Under the terms of the agreement, BioNTech will have access to two ADC candidates, which the companies will develop and commercialize globally.
This includes DualityBio’s lead candidate, DB-1303, and DB-1311, which is less advanced than DB-1303.
In exchange for access to these ADC candidates, BioNTech will pay US$170 million upfront, with milestone payments that could add up to US$1.5 billion.
This deal marks a major foray into ADC therapeutics by BioNTech as it seeks to expand beyond its COVID-19 vaccines and bring an additional class of drug to the company’s oncology portfolio.
In fact, this move comes at a crucial time for BioNTech, which reported a profit drop in Q4 2022 due to the decreased demand for its COVID-19 vaccines and projected a decline in vaccine sales this year.
Notably, BioNTech’s interest in oncology was also reflected earlier this year when the company made its biggest acquisition to date, with the purchase of InstaDeep for a staggering US$440 million in initial cash.
The rise of ADCs in oncology has garnered significant attention in recent years, with researchers exploring their potential in offering alternative treatment options for diseases that currently lack viable therapies.
A paper published in Cancer Cell International last year further highlighted the potential of ADCs, noting that these therapeutic agents could represent a promising therapy option where specific targeting by antibodies is possible and the therapeutic goal is to induce cell death in the target cells.
Given the increasing interest and research being dedicated to ADCs in oncology, BioNTech’s partnership with DualityBio comes as no surprise, and highlights the company’s continued commitment to advancing innovative and effective therapies for cancer patients.
Going forward, the company has indicated that it will be focusing more of its efforts on its oncology pipeline.
According to BioNTech CEO Ugur Sahin, the ADC field has made significant progress over the last few years, overcoming several limitations and demonstrating its potential as a broadly applicable precision medicine drug class that might be an alternative to standard chemotherapy.
Indeed, DB-1303, which is a third-generation ADC molecule that targets HER2-positive and HER2 low-tumor cancers, aims to address unmet medical needs in various HER2-expressing cancers.
By leveraging the strengths of both companies, the partnership hopes to accelerate the development and commercialization of these promising ADC therapeutics for the benefit of cancer patients worldwide.
BioNTech’s pipeline currently lists a total of 38 programs, of which 24 are dedicated to cancer indications.
One of the ways in which BioNTech has applied its mRNA technology to cancer treatment is through the development of personalized cancer vaccines.
In addition, the company has made significant strides in the field of chimeric antigen receptor T-cell therapy (CAR-T) with its wholly-owned novel candidate, BNT211.

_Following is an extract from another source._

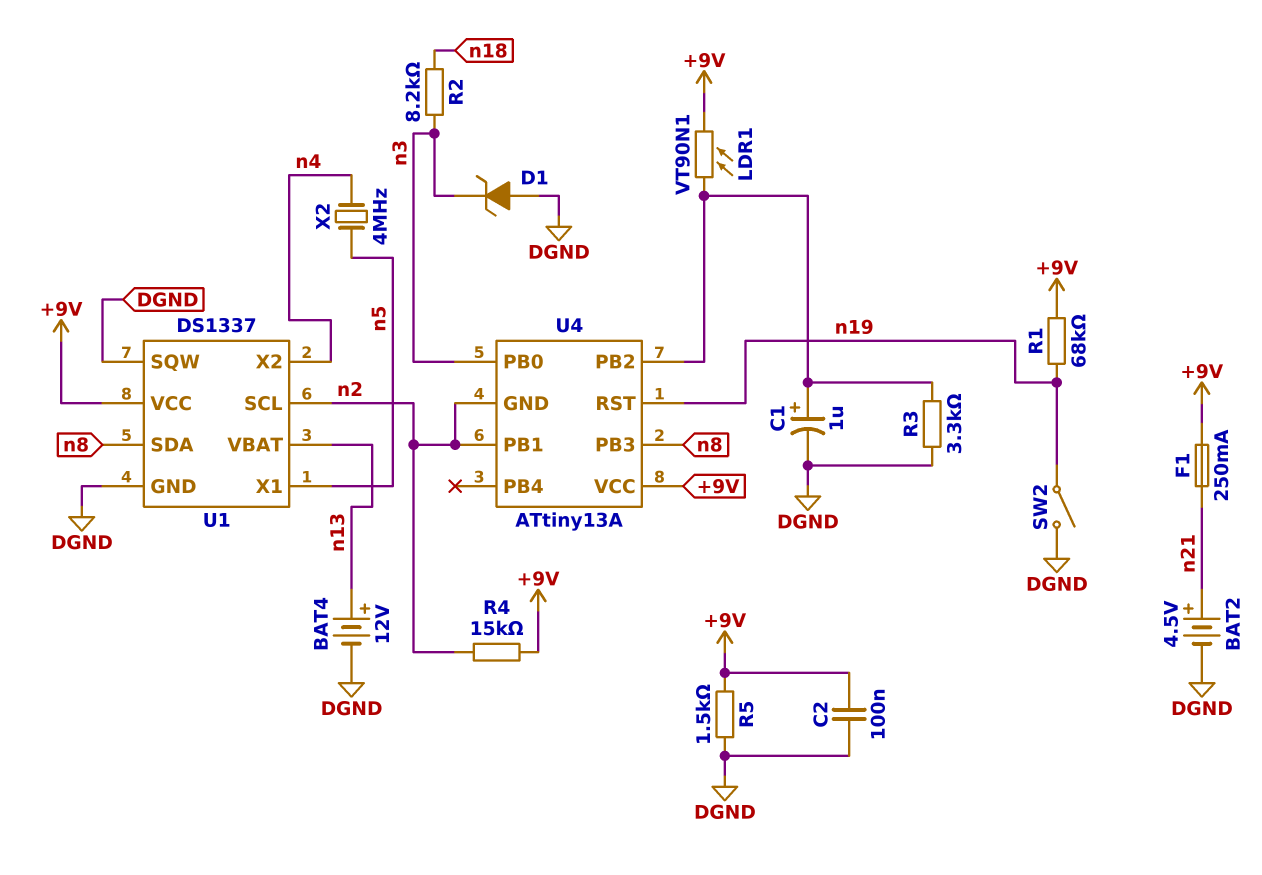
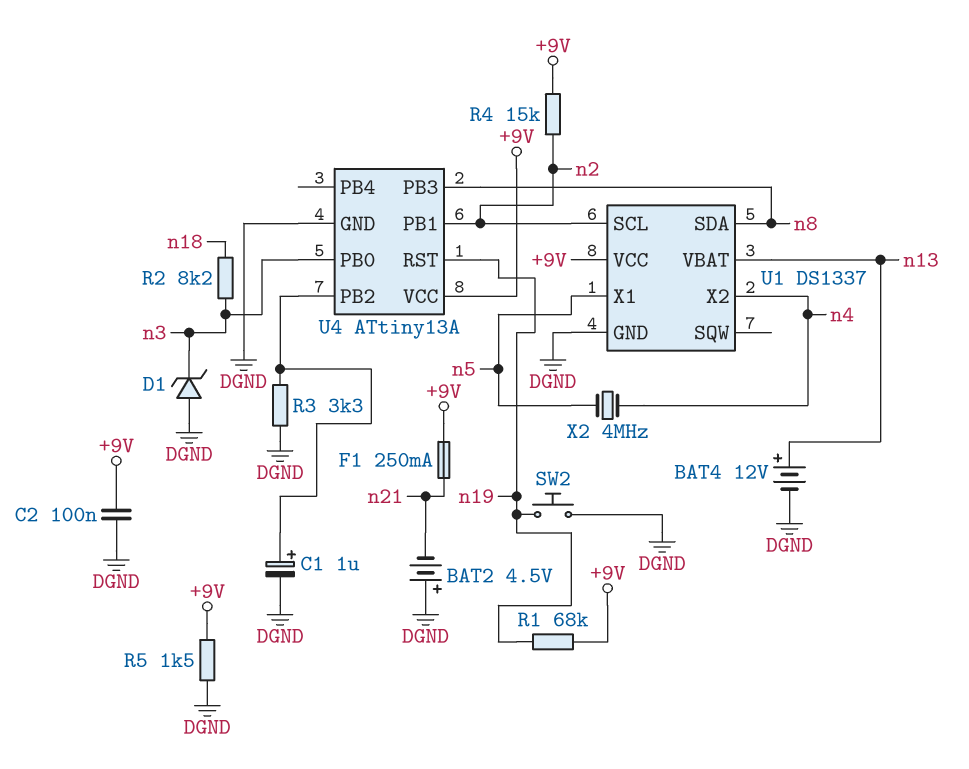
BAT2: 4.5V (plus n21, minus DGND) -> 4.5V (plus DGND, minus n21)
LDR1: VT90N1 (+9V, U4/PB2) -> none
SW2: switch (DGND, n19) -> button (DGND, n19)
U1 pin SQW: DGND -> none
U4 pin GND: n2 -> DGND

Despite reporting positive follow-up Phase I/II data for BNT211 in patients with relapsed or refractory advanced solid tumors, the company did not see a corresponding rise in its stock as a result.
BNT211 is being studied both alone and in combination with a CAR-T cell Amplifying RNA Vaccine (CARVac) encoding Claudin 6 (CLDN6).
The CARVac is designed to enhance the in vivo expansion of transferred CAR-T cells, thereby increasing their persistence and efficacy.
Later this year, BioNTech has stated that it expects to provide a data update on an ongoing Phase I/II dose escalation and expansion study evaluating CLDN6 CAR-T cells with or without CLDN6 CARVac in patients with CLDN6-positive relapsed or refractory advanced solid tumors.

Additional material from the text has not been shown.